Multimorbidity refers to the co-occurrence of two or more chronic conditions in one patient.2 Management targeting one condition in a patient may cause undesirable sequelae with regard to their other conditions. Some examples include non-steroidal anti-inflammatory medications for pain relief from arthritis, which aggravate hypertension and renal disease, diuretic medications for heart failure causing exacerbation of renal failure, aspirin for heart disease with the potential of causing bleeding in patients with gastric ulcers and steroids for inflammatory and autoimmune conditions causing high glucose levels in diabetics. Yet patients with multiple chronic diseases are often excluded from clinical trials that constitute the bulk of the evidence supporting treatment for specific conditions.3 This exclusion might not be a substantial concern if multimorbidity was rare, but it is not.

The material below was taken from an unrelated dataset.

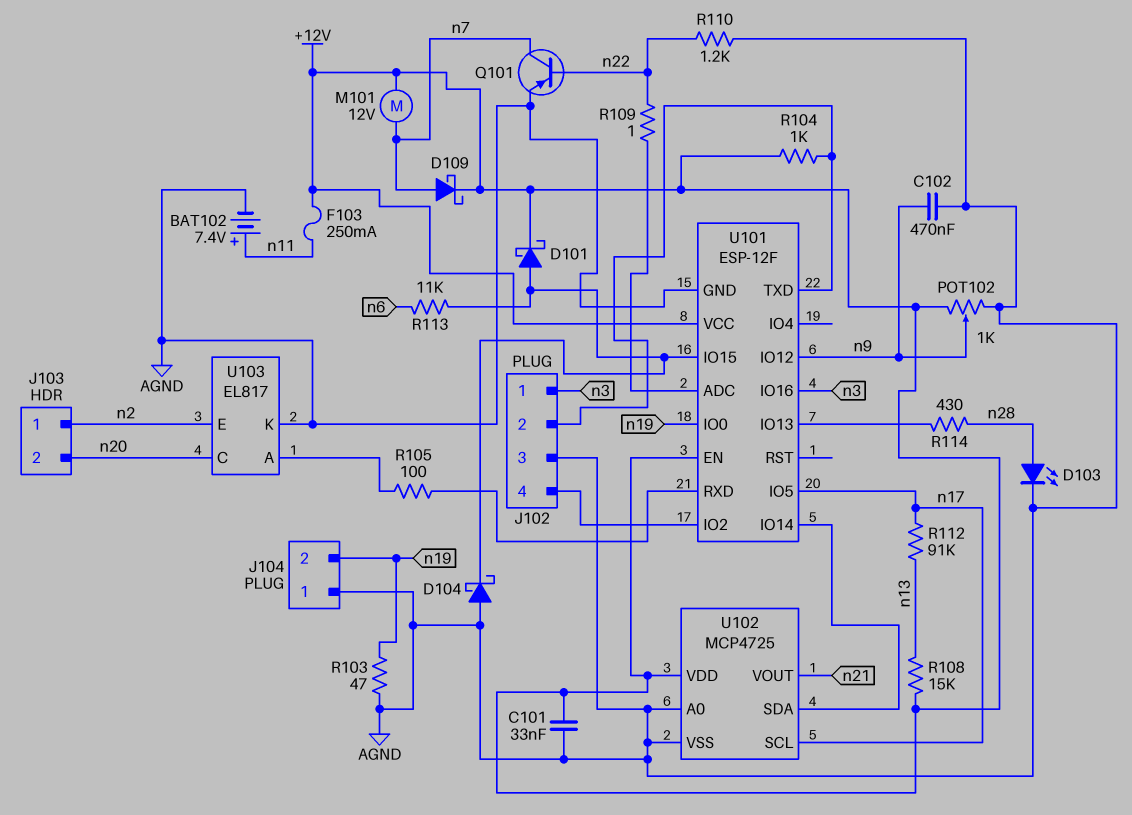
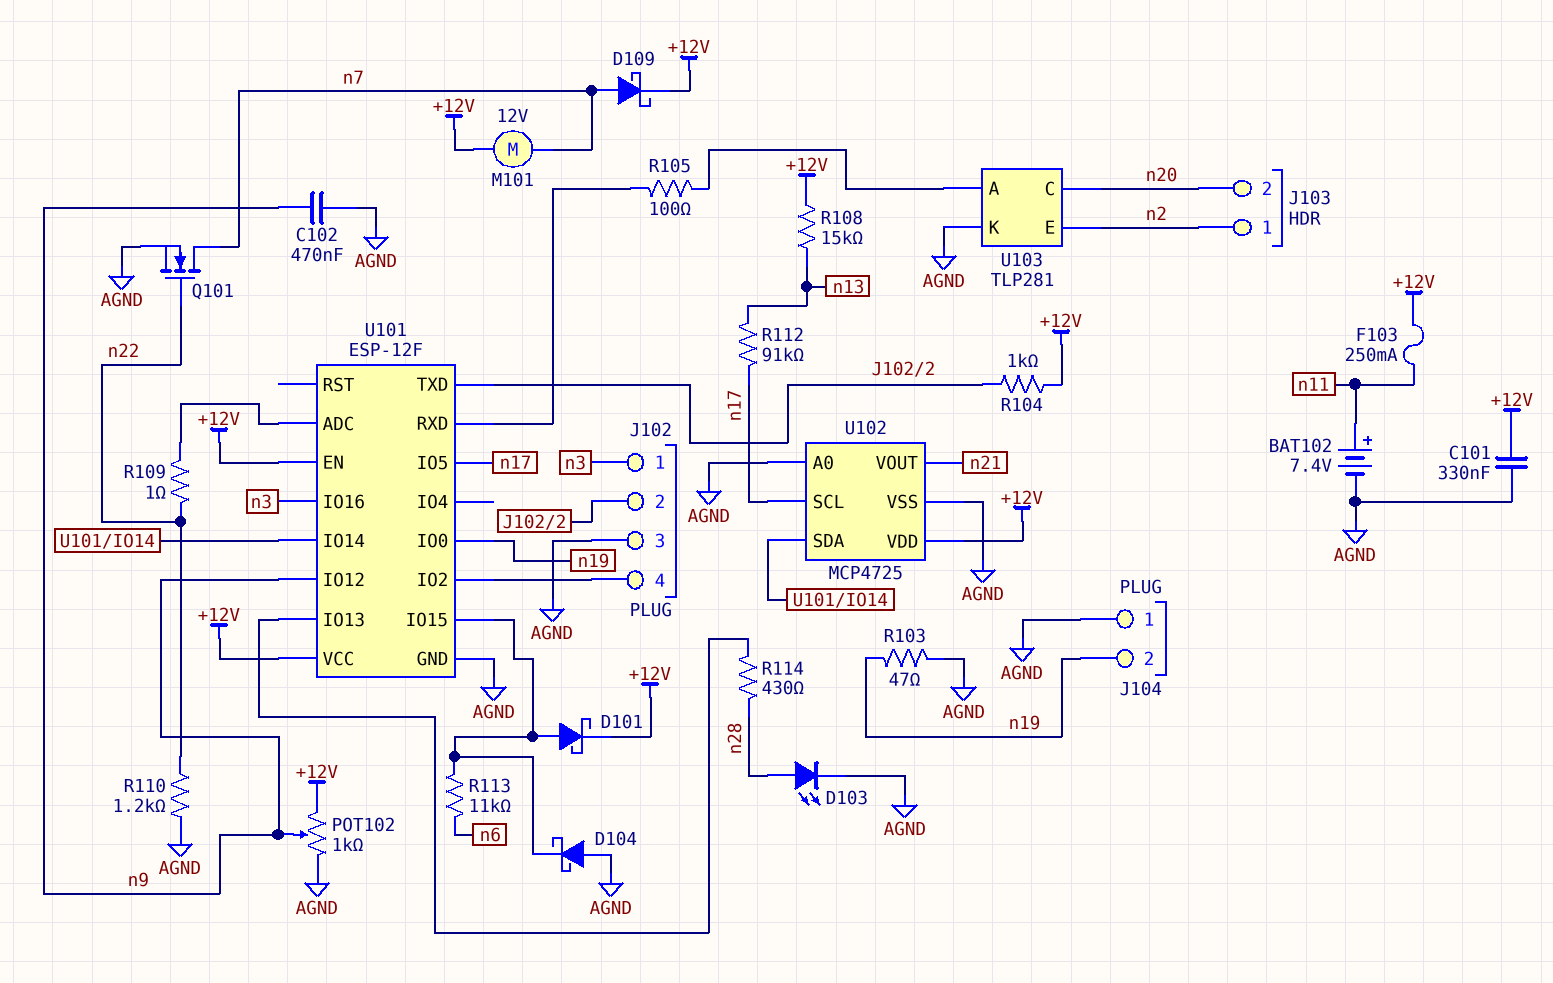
C101: 33nF (+12V, AGND) -> 330nF (+12V, AGND)
Q101: PNP (B n22, C n7, E AGND) -> NMOS (G n22, D n7, S AGND)
U103: EL817 -> TLP281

In primary care, 45% of patients have multimorbidity. In older adults this increases to 50% of those older than 65 years having three or more co-morbid conditions and 20% having five or more conditions. The prevalence is increasing, with more than 50% of the US population expected to have a chronic disease by the year 2020. [4, 5 as cited in 6] These patients tend to have increased disability, depression, anxiety and rapid declines in health status.6 Currently, 75% of healthcare expenditures in the USA are for chronic conditions.4 Also in the USA, for those covered by Medicare (government health insurance for patients aged 65 and older, and people of all ages with renal transplant or on dialysis, or who are disabled), 80% of expenses are devoted to patients with four or more chronic conditions. Costs increase exponentially with the number of chronic conditions.6

Multimorbidity is common and costly, yet we have little evidence for efficacy of treatments for diseases in such patients. Policy makers and clinicians look to rigorously derived, evidence-based clinical practice guidelines (CPGs) to improve quality of care, and allocate scarce resources logically. The exclusion of patients with multimorbidity from efficacy studies, however, makes applicability of CPGs questionable. Most current CPGs focus on a single disease or condition. Few CPGs address the reality that patients present with multiple chronic conditions simultaneously. As a result, determining standards for clinical practice based upon CPGs is fraught with hazard.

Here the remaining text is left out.